After four days of searching, investigators now will analyze dozens of pieces of evidence, including strands of hair that may be human and an old piece of paper, a law enforcement source with knowledge of the case said.
Evidence taken from the basement of 127 Prince St. -- 16 swabs of DNA, stained concrete and pig bones likely from Chinese takeout -- was tagged for testing at the FBI laboratory in Quantico, Va., the source said. Initial tests at the scene of the stained concrete wall section tested negative for human blood, said the source.
The end of the search left the 33-year-old case once again without any conclusive proof about the fate of Etan, who disappeared on May 25, 1979, as he walked alone for the first time to catch a school bus.
"No obvious human remains were found," NYPD spokesman Paul Browne told Newsday.

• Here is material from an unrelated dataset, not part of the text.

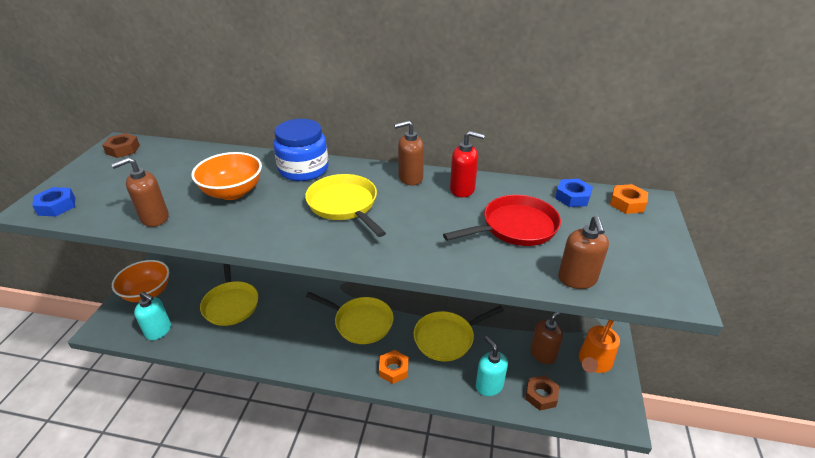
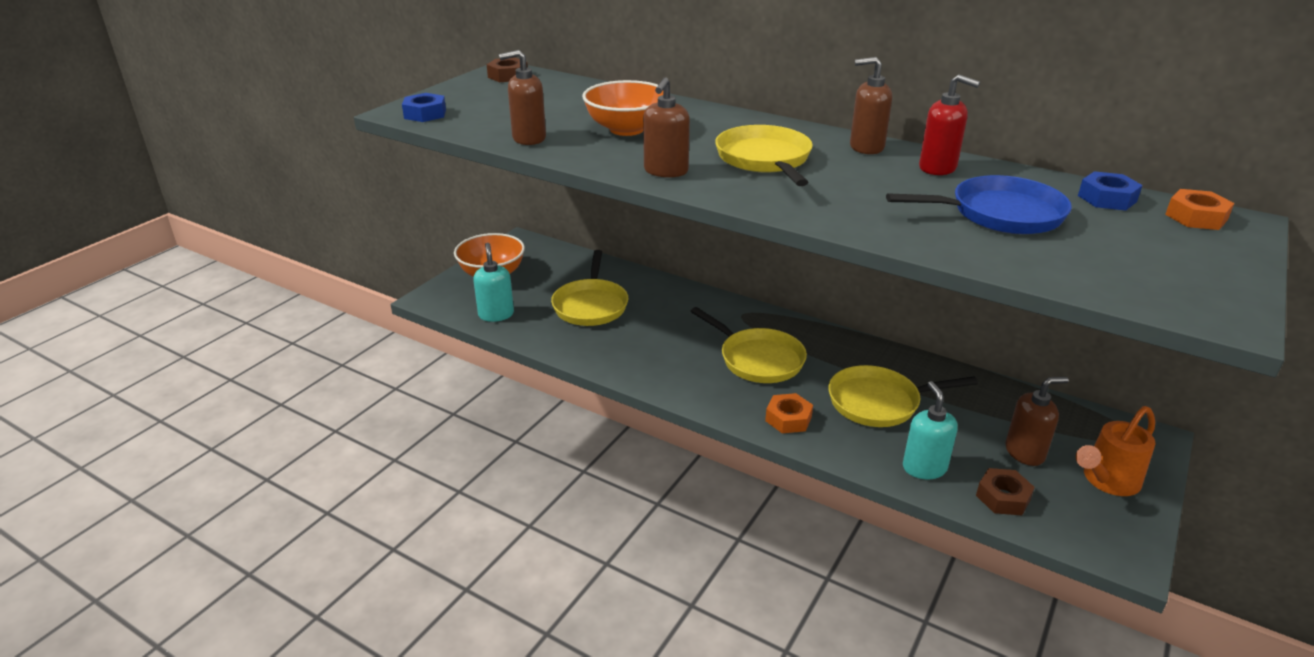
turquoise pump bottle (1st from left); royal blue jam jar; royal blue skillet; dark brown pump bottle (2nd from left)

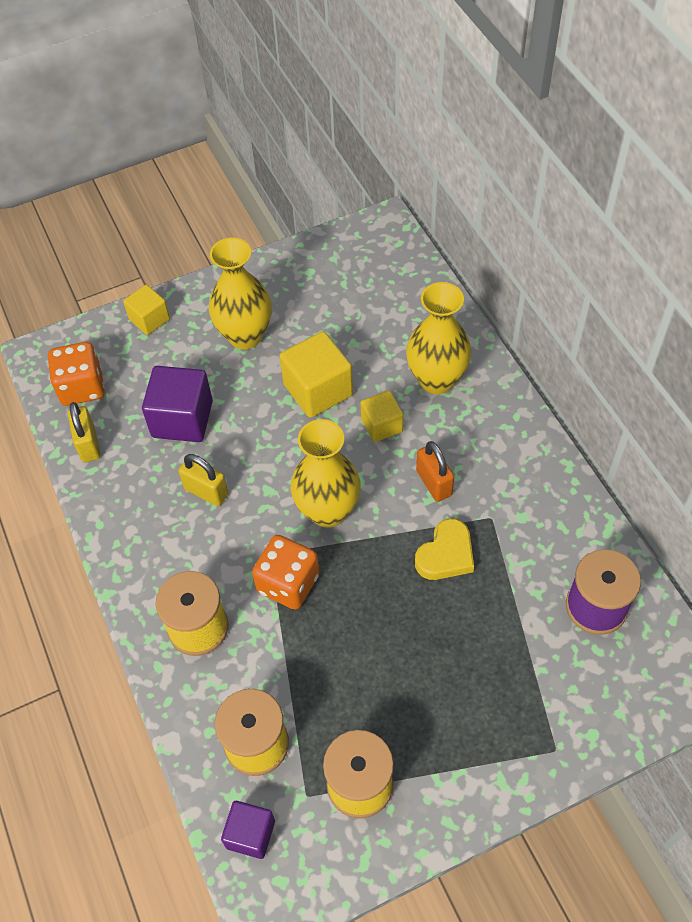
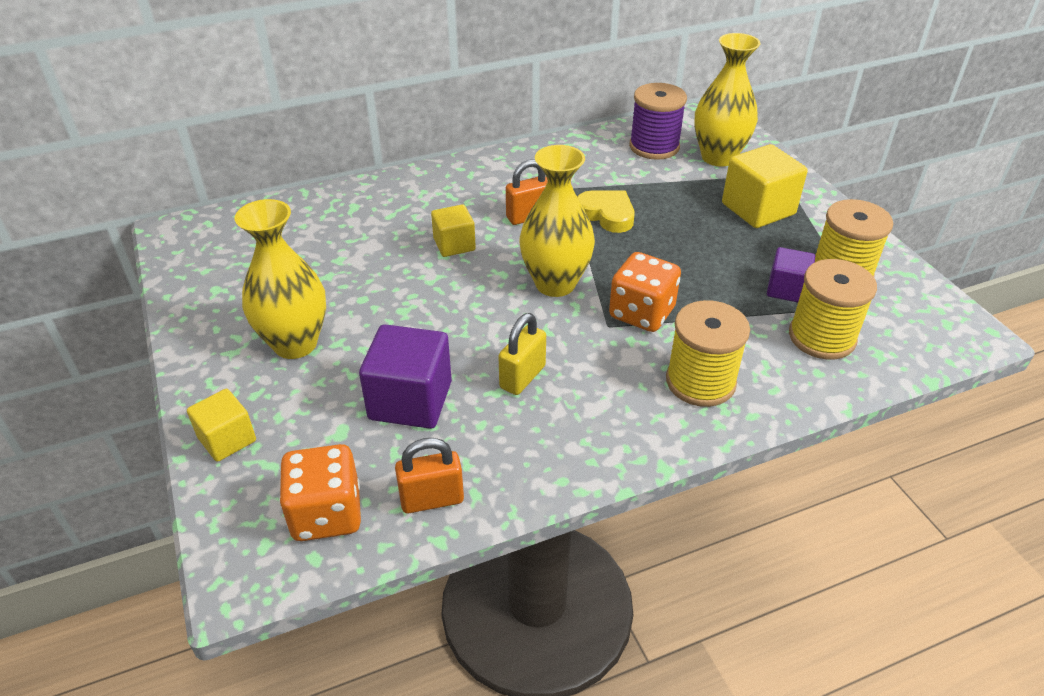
bright orange small lock (1st from left); royal purple block (2nd from left); yellow block (3rd from left); yellow flower vase (3rd from left)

Two trash bins of material will be sent to a landfill in Staten Island, where they will be kept secured in case they need to be re-examined.
Investigators have long considered convicted sex offender Jose Antonio Ramos, 68, now finishing up a 27-year sentence in a Pennsylvania prison in an unrelated case, as the key suspect in Etan's disappearance. But Ramos was never charged.
Etan's parents, Stan and Julie Patz, declined to comment as the FBI and police dug up the basement about a block from where they live. Their attorney, Brian O'Dwyer, declined to comment Monday.
The revived probe began after FBI cadaver dogs became alerted to possible signs of human remains in the basement, which had been used as a workshop by handyman Othniel Miller, 75, an old acquaintance of the Patz family. For days, a media horde besieged Miller, who denied any involvement in Etan's fate and was never charged, at his Bedford-Stuyvesant home.
"Mr. Miller and his family have been undeservedly dragged through the mud during this ordeal, all because of nameless, faceless 'anonymous' sources who couldn't care less about how leaking their unconfirmed and speculative information affects innocent people," said Miller's attorney, Michael Farkas. "The Miller family remains deeply saddened by what happened to young Etan Patz, and by the fact that he still has yet to be located. Mr. Miller, however, bears no responsibility for this tragedy."
Browne said the Prince Street basement, which now has just a dirt floor, will be turned back over to the control of the landlord.